高校生Hさんの告白


児童養護施設の職員とけんかして家出をしたこともありました。

職員の中には、「もう高校生なんだから落ち着きなさい。」と言う人もいます。

「そんなに突っかかるな。」ということでしょう。

でも、人が軽く言ったことでも聞き逃せないことは「今何て言ったの?」と突っ込んでしまう。

言い方も気にするけど、何気なく出た言葉に反応するんですよ。


たとえば

「私もあんたに妥協している。」

「お前らのためにどれだけ我慢したと思っているんだ。」

などと言われたり、子どもに対して仕事で仕方なくやっているって態度が見えたら、もう駄目ですね。

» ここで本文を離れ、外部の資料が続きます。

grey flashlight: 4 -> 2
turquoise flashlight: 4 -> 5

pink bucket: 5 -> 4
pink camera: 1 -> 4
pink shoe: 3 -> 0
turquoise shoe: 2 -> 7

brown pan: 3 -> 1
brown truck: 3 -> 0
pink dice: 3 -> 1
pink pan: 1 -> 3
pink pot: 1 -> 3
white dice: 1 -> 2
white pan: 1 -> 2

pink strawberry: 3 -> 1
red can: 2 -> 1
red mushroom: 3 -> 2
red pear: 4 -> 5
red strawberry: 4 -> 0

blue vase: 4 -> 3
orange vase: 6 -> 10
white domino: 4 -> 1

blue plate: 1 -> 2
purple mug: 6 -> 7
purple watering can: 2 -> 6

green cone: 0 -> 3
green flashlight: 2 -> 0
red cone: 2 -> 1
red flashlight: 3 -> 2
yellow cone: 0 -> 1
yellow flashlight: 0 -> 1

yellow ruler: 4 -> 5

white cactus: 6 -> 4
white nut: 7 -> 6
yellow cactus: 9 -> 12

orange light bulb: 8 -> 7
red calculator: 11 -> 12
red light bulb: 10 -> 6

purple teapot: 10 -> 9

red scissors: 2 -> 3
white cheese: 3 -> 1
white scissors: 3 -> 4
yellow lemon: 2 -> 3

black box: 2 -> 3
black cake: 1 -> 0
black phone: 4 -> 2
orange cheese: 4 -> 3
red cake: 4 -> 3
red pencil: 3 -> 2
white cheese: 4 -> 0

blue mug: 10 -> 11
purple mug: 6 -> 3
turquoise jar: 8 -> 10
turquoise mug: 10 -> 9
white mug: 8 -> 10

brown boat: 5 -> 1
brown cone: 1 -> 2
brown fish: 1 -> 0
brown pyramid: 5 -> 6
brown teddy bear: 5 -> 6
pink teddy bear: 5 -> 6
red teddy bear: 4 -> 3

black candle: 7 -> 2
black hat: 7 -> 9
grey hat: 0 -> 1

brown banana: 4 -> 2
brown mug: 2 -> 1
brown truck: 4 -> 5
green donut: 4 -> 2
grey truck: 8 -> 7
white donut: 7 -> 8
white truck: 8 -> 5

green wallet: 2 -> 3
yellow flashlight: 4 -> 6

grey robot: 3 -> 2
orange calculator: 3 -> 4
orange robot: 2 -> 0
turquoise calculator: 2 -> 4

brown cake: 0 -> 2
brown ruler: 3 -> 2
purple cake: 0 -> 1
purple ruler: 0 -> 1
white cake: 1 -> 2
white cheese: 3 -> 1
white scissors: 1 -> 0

私たちは今の環境を選ばざるをえなかったし、来たくて来たわけではない。

でも職員は選んで職員になったわけで、そこは決定的に違うわけでしょ。

だから、そういう態度は絶対に許せない。


職員の行いで今でも嫌なのは、勝手に部屋に入ってくることです。

私がたまたま部屋で食事をしていたら、職員がまたそういう風に部屋に突然入ってきたんです。

私はもう我慢できなくなって、食べていたものを全部床に放り投げたんです。

初めは私の振る舞いに怒鳴っていた職員が、今度は突然泣きながらこう言いました。

「いままでお前の言うことを全部聞いてきたじゃないか。自分がどれだけ我慢したと思っているんだ。」


そもそも、私の何に職員が「がまん」してきたのか全然わかりませんでした。

施設に来る子供はみんなそれぞれ比べ物にならない位の事情を抱えて、それでも我慢するべきことは我慢して生きているんです。

職員は感情的になったときに「妥協している。」「言うことを聞いてきた。」「我慢してきた。」と口をそろえて言うけれど、そういうことで人を傷つけていることに気付かないんですね。

子ども同士でも我慢していることもあるし、そいうことを「我慢している。」と子供はいちいち言いませんよ。